Welcome, Unregistered.

If this is your first visit, be sure to check out the FAQ by clicking the link above. You may have to register before you can post: click the register link above to proceed. To start viewing messages, select the forum that you want to visit from the selection below.

Reply
Old 13-May-2003, 18:15   #1
Arun
Unknown.
 
Join Date: Aug 2002
Location: UK
Posts: 4,883
Default NV35 pipeline organization

Hey everyone,

Just thought I should start a new thread about this, since it might become a fairly big subject. Didn't see any yet.

The NV30 is 1FP/TEX unit and 2FX units/pipe
There two possible things nVidia could have done, since they kept their 4 pipes:

- 1FP/TEX unit, 1 true FP unit and 1 FX unit/pipe
- 2FP/TEX units and 1 FX unit, with the FP/TEX units only being able to do 1 independent fetch/clock instead of 2.
- 1FP unit, 2 TEX units, 2 FX units with a ridiculous amount of cheating.

My guess is actually number two.
With the old configuration, there was some sharing between FP & Tex, but TEX could do 8/clock, so I guess it had quite a bit additional trannies too.
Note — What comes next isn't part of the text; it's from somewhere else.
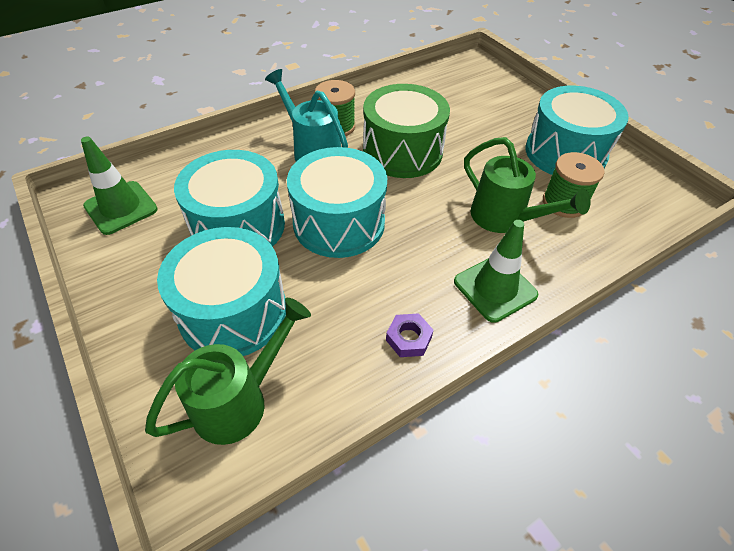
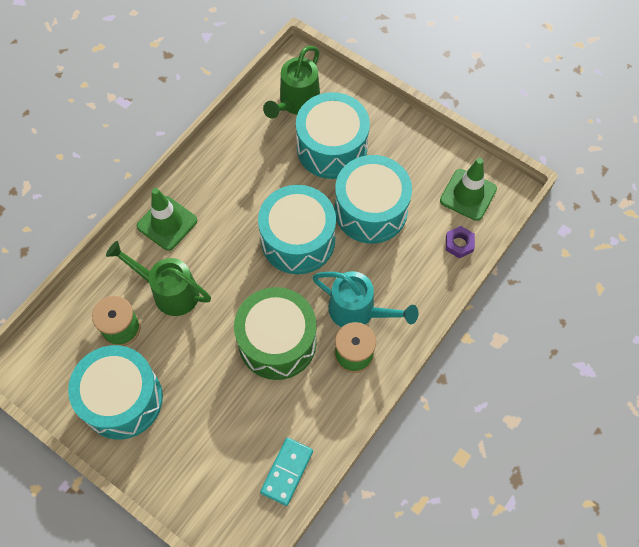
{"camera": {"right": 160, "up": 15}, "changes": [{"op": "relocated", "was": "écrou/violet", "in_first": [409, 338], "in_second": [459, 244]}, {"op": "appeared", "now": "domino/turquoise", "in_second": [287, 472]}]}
So, with this, you wouldn't need as much additional trannies for the texturing, and the whole design thus becomes possible at 130M transistors with other overall optimizations.


Any feedback, comments, ideas?


Uttar

Uttar
Arun is offline   Reply With Quote
Old 13-May-2003, 18:19   #2
LeStoffer
Senior Member
 
Join Date: Feb 2002
Location: Somewhere not *that* rotten in Denmark
Posts: 1,197
Default

I'm thinking about the same thing, but I'm haven't seen any info or benchmark that gives any hint at what have been changed. Number two option does look promising, but right now I feel clueless. Sorry.
__________________
Best regards, LeStoffer
LeStoffer is offline   Reply With Quote
Old 13-May-2003, 18:27   #3
Joe DeFuria
Regular
 
Join Date: Feb 2002
Posts: 5,951
Default

Uttar,

Heh...could you clarify your definition of FP/TEX, FX and "True FP" units?
Joe DeFuria is offline   Reply With Quote
Old 13-May-2003, 18:42   #4
Arun
Unknown.
 
Join Date: Aug 2002
Location: UK
Posts: 4,883
Default

Yeah, we do have very very little info about it ( still more than about the NV40, though, hehe! )
The most we have is:
http://www.hardocp.com/article.html?art=NDcyLDEy

It seems 100% obvious nVidia is capable of 2FP/clock, but got lower efficiency ( register usage performance hits remain I guess, although they might have been lowered, who knows ) in most cases. The cases where it wins would likely be when it benefits from its bigger native instruction set.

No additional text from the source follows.